Although under Davis the subsidy must be “justified by a compelling state interest,” id. at 2772 (internal quotation marks omitted), the Secretary and McCollum insist that the subsidy satisfies that test.   They argue that the excess spending subsidy furthers the interest of the state in fighting corruption and the appearance of corruption, which the Supreme Court has suggested is probably the only compelling interest that can justify a substantial burden on expenditures.   See id. at 2773 (citing Nixon v. Shrink Mo. Gov't PAC, 528 U.S. 377, 428, 120 S.Ct. 897, 926, 145 L.Ed.2d 886 (2000) (Thomas, J., dissenting) (“[P]reventing corruption or the appearance of corruption are the only legitimate and compelling government interests thus far identified for restricting campaign finances.” (internal quotation marks omitted))).   The Secretary and McCollum contend that the subsidy furthers the anticorruption interest by encouraging participation in the public campaign financing system of Florida, which in turn prevents corruption or the appearance of corruption.   This argument is not novel.   See Gable v. Patton, 142 F.3d 940, 947 (6th Cir.1998);  cf. Fed. Election Comm'n v. Nat'l Conservative Political Action Comm., 470 U.S. 480, 514–18, 105 S.Ct. 1459, 1477–79, 84 L.Ed.2d 455 (1985) (White, J., dissenting).   We are willing to assume, for the sake of argument, that the subsidy encourages participation in the public financing system of Florida.   See Gable, 142 F.3d at 950.

The parties have not sufficiently explained how the Florida public financing system furthers the anticorruption interest.   As we understand the system, it enables candidates who are willing to accept limits on personal expenditures and campaign expenditures, and it grants participating candidates public money.   In all other respects, the system enables candidates who run campaigns that are indistinguishable from the campaigns of nonparticipants like Scott.   At this early stage, we outline our concerns as follows.

The limit that the public campaign financing system imposes on the personal expenditures of participating candidates does not appear to reduce corruption or the appearance of corruption.   The Supreme Court has explained that “the use of personal funds reduces the candidate's dependence on outside contributions and thereby counteracts the coercive pressures and attendant risks of abuse” of campaign contributions.  Buckley, 424 U.S. at 53, 96 S.Ct. at 651.   The Supreme Court reaffirmed this principle in Davis when it held that discouraging the use of personal funds by wealthy candidates for federal office “disserves the anticorruption interest.”  128 S.Ct. at 2773.   Thus, by encouraging individuals to accept a limit on personal expenditures, the subsidy does not appear to reduce corruption.

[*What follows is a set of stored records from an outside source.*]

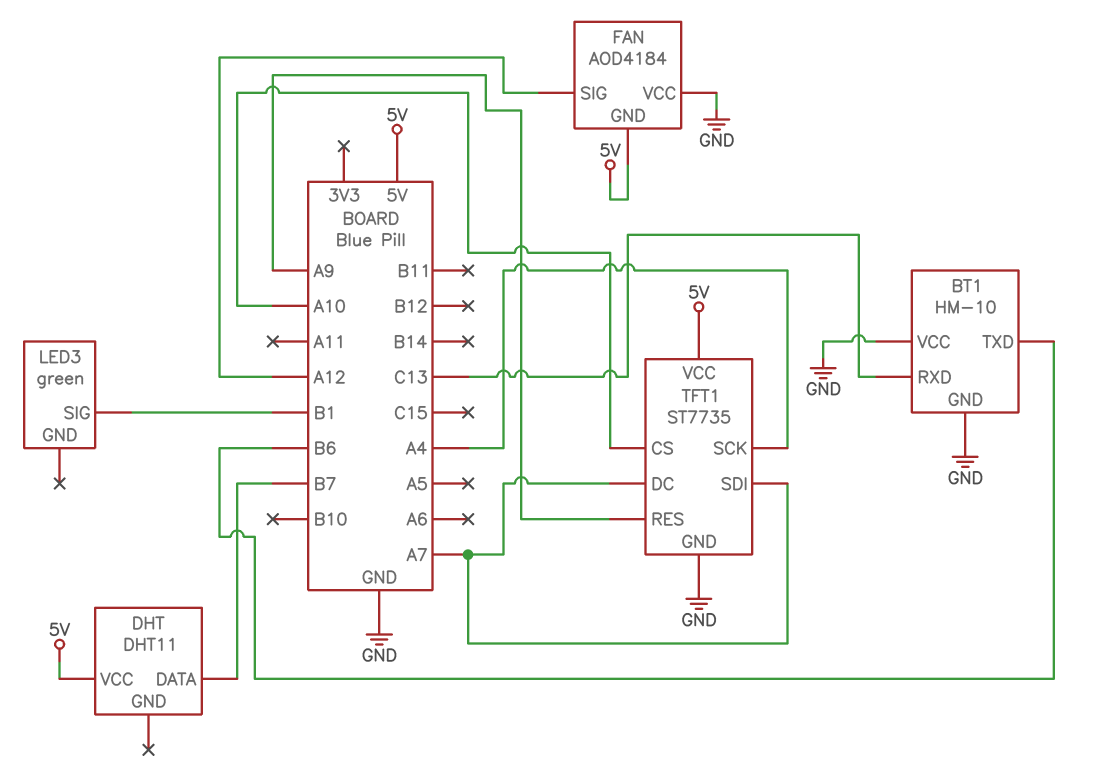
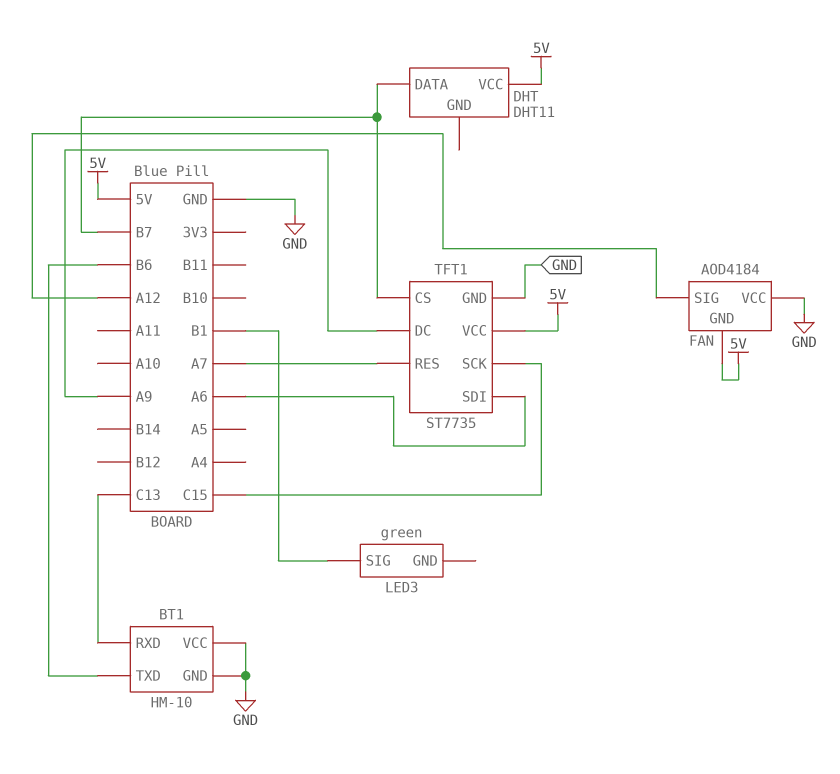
TFT1 pin CS: A10 -> B7
TFT1 pin DC: A7 -> A9
TFT1 pin RES: A9 -> A7
TFT1 pin SCK: A4 -> C15
TFT1 pin SDI: A7 -> A6

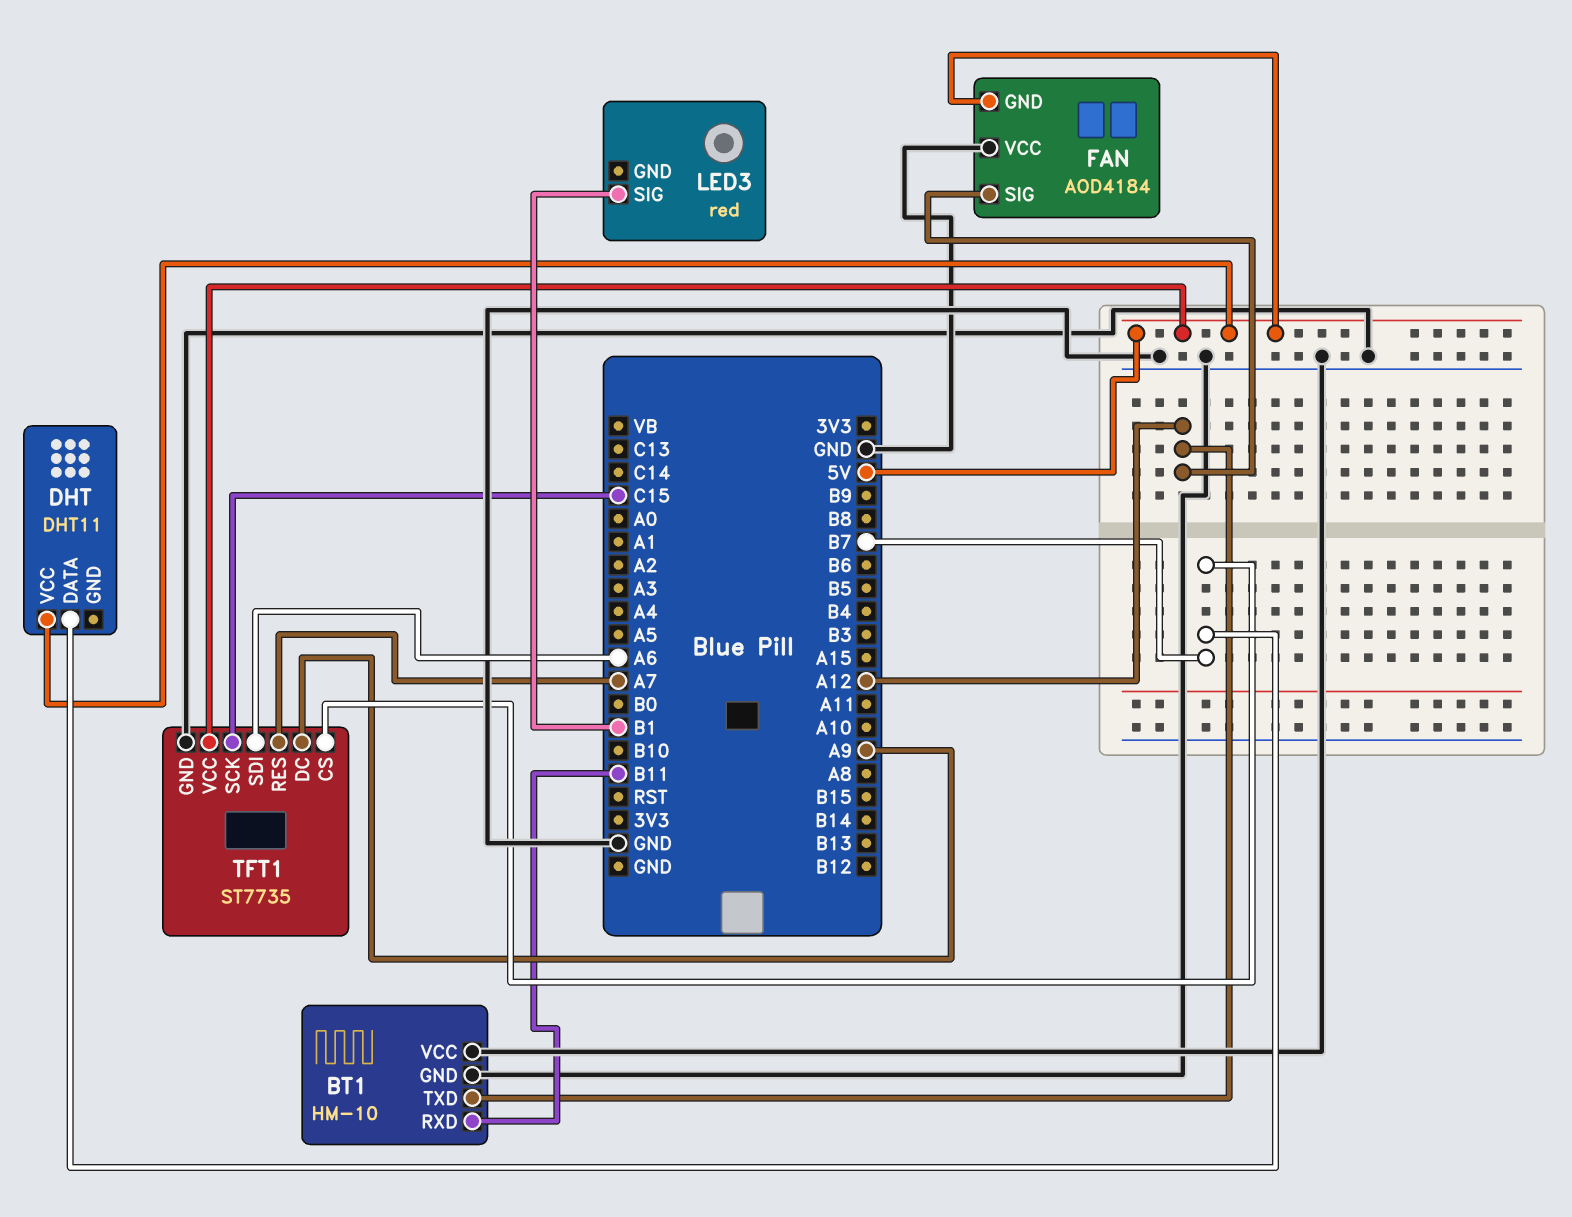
BT1 pin RXD: C13 -> B11
BT1 pin TXD: B6 -> A12
LED3: green -> red

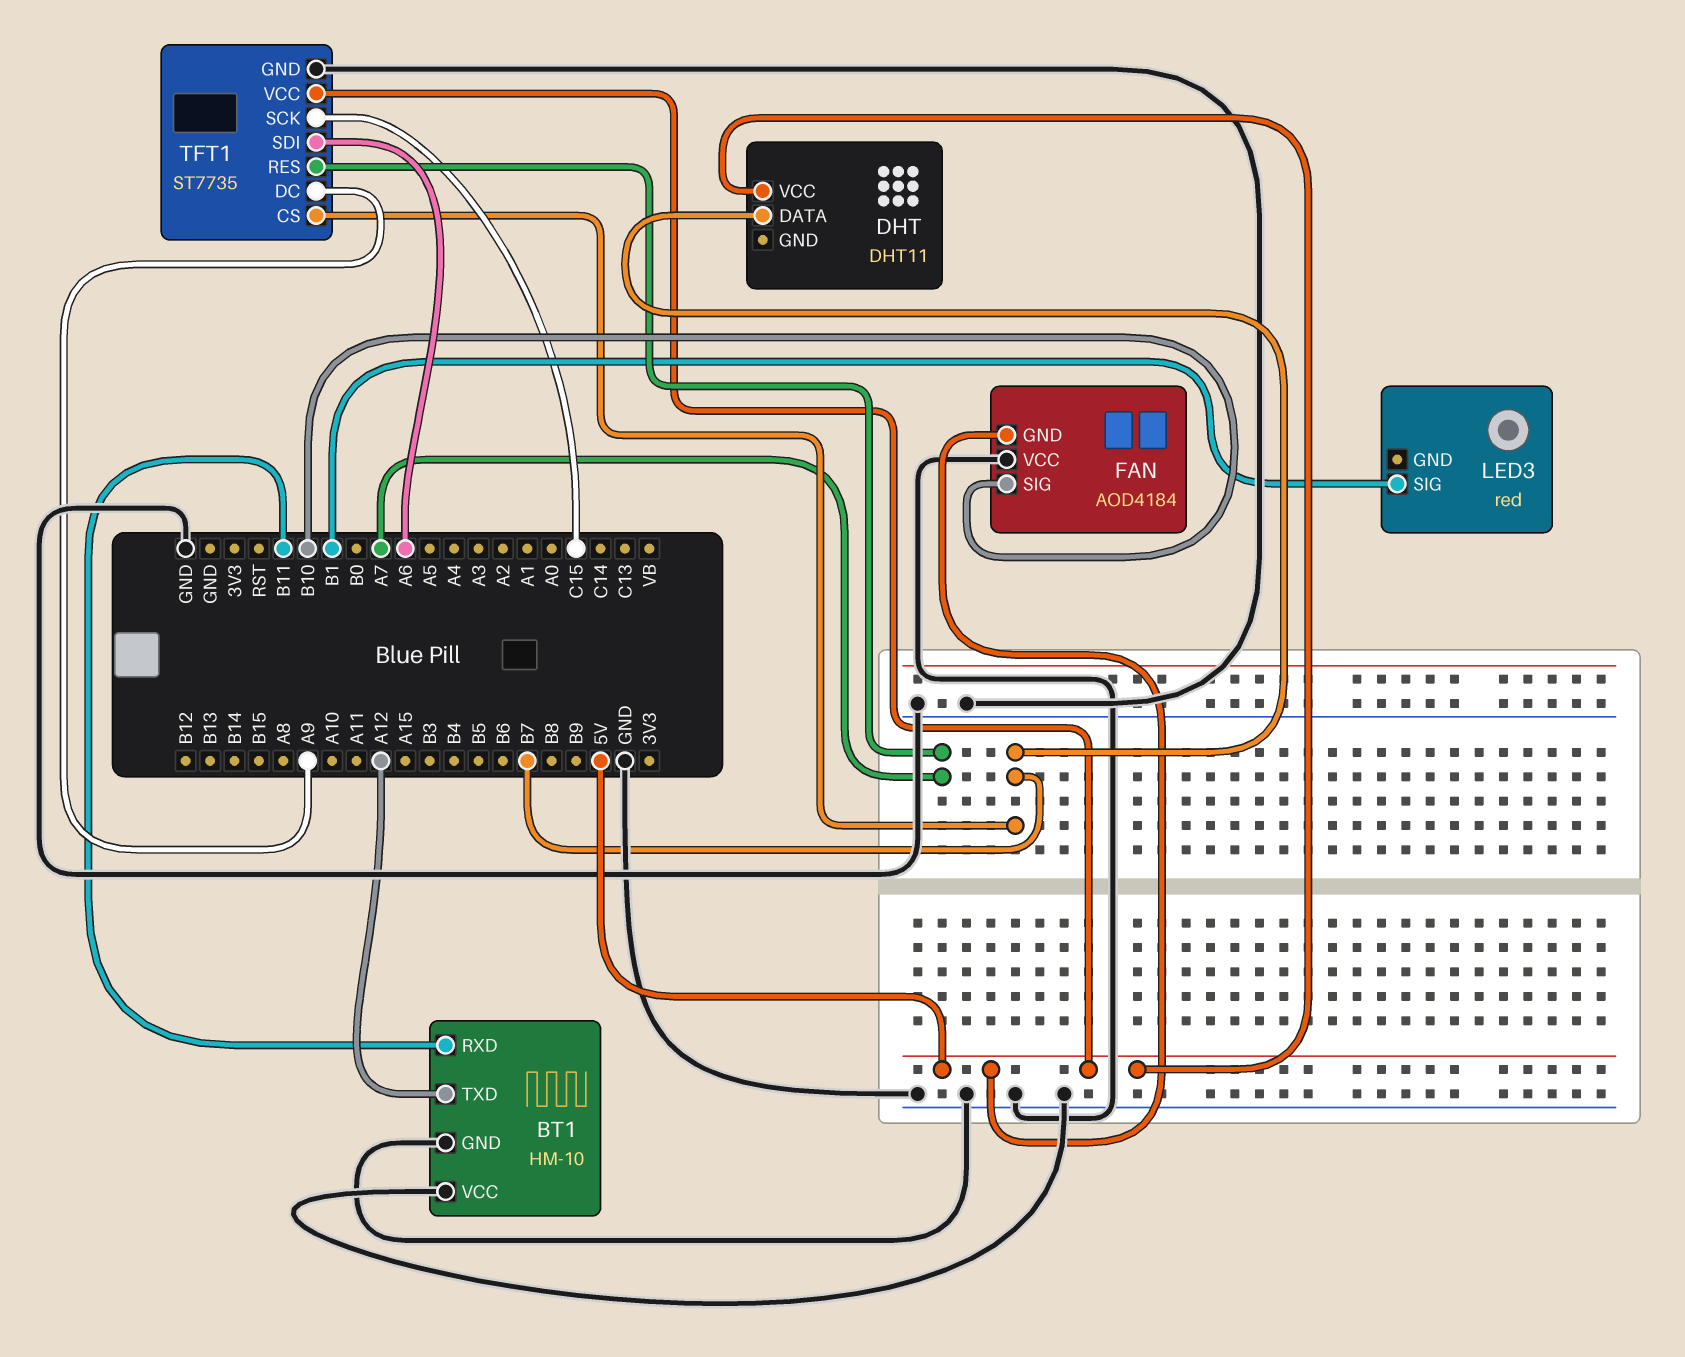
FAN pin SIG: A12 -> B10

The limit on general campaign expenditures also does not appear to enable candidates who are, or may be perceived as being, less corrupt than their nonparticipating peers.   As we have explained, in Florida, every candidate for public office, whether participating or not, is subject to a $500 limit on campaign contributions.  Fla. Stat. § 106.08(1)(a).   And when contributions are so limited, the Supreme Court has told us that a limit on general campaign expenditures does not serve the anticorruption interest.  “The major evil associated with rapidly increasing campaign expenditures is the danger of candidate dependence on large contributions.”  Buckley, 424 U.S. at 55, 96 S.Ct. at 652.   And “[t]he interest in alleviating the corrupting influence of large contributions is served by ․ contribution limitations.”  Id.  Indeed, in a state like Florida that aggressively limits campaign contributions, general campaign expenditures, excepting those of self-funding candidates, reflect “the size and intensity of the candidate's support.”   Id. at 56, 96 S.Ct. at 652.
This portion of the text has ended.